Depositing a dataset
Creating a dataset
Please go to the collection you have identified (please see Identifying your depositing space in the Before depositing guide).
Click on Add Data > New Dataset
A collection may provide one or more templates in which some metadata, including the General Terms and Conditions and the licence, have been pre-filled in. If there is a suitable template this should be selected when creating a dataset as it cannot be applied retrospectively or changed.
If the collection does not provide a template you can request one from the collection administrator using the Contact button.
Entering the first batch of metadata
Please enter the obligatory metadata which is marked with a red asterisk as well as the recommended metadata that is available when you create your dataset (it will be necessary to modify the dataset after saving to complete the metadata).
Please see the Guide to entering metadata.
Entering the recommended metadata helps comply with the following principles: |
Adding the associated files to a dataset
One or more files can be associated with a dataset in the Recherche Data Gouv repository.
A file is also assigned its own DOI which is linked to the dataset's DOI. If the files have been deposited in another repository, the link to these will be given in the dedicated "Link to data" metadata.

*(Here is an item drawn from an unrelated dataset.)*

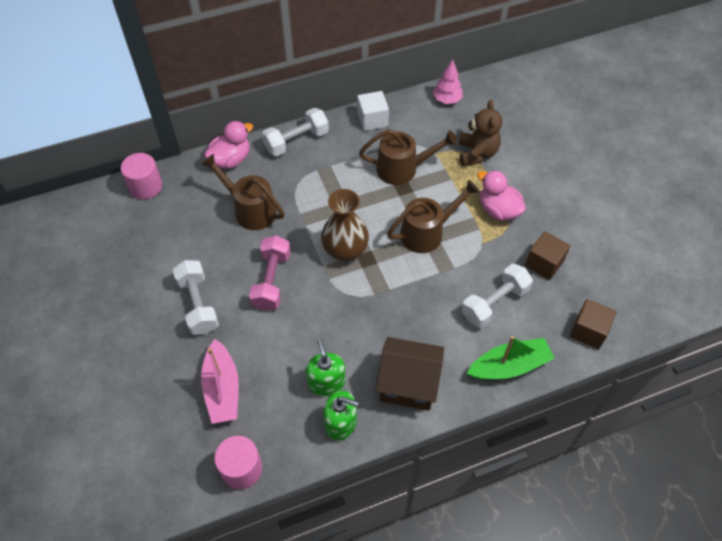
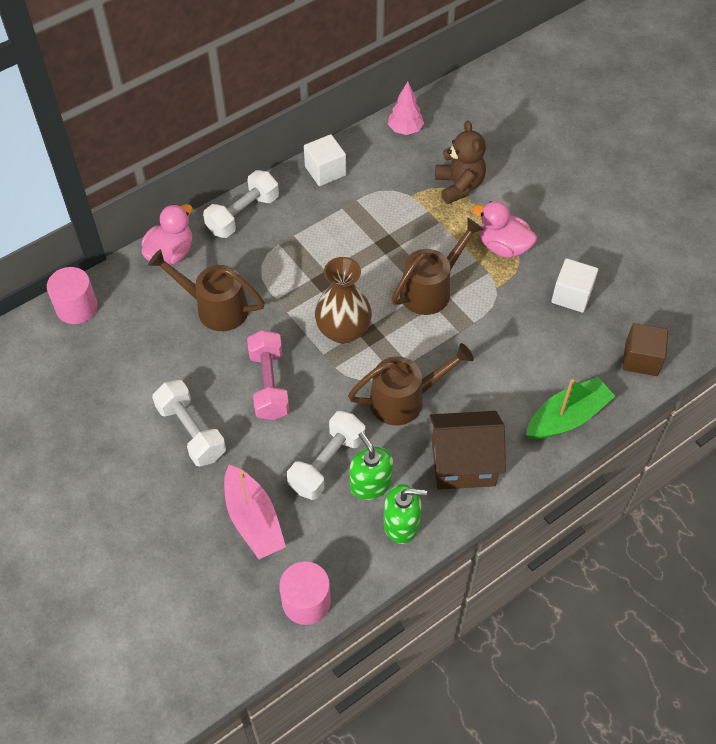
camera: 15 degrees left, 0 degrees up
(403, 169) = (380, 221): brown watering can -> brown watering can (405, 399)
(494, 303) = (530, 352): white dumbbell -> white dumbbell (327, 463)
(544, 263) = (571, 295): brown cube -> white cube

All file types are accepted (tabular, text, pdf, image, video, audio, SHP, etc.). However, in the current context that favours data openness and reuse, it is strongly recommended to choose a format that is open or widely used and also machine readable.

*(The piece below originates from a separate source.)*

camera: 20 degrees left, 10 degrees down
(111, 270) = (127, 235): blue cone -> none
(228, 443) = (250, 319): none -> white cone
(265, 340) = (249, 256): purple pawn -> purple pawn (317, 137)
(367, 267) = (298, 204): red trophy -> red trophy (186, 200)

Using open formats complies with the Interoperable principle as such files can be read and modified using any software designed to process them (image, text, audio, etc.) |
Please see: A DoRANum ressource nammed : Open of Close Format ?
If the files have been deposited in a different repository to Recherche Data Gouv, please indicate the link to the data in the dedicated "Link to data" metadata.
Note: Files can still be added after the dataset has been saved or published.
Click on Select Files to Add or drag and drop the file(s).
All file formats are accepted.
Fill in the specific metadata for the file:
- File name: auto-filled, can be modified
- File Path if necessary
- Description
- Tags. There are three default labels: Data, Documentation and Code.
- Provenance
The media type (MIME type) of the file will be recognized even if the file has no extension. The Dataverse software may propose a preview of the file depending on its type.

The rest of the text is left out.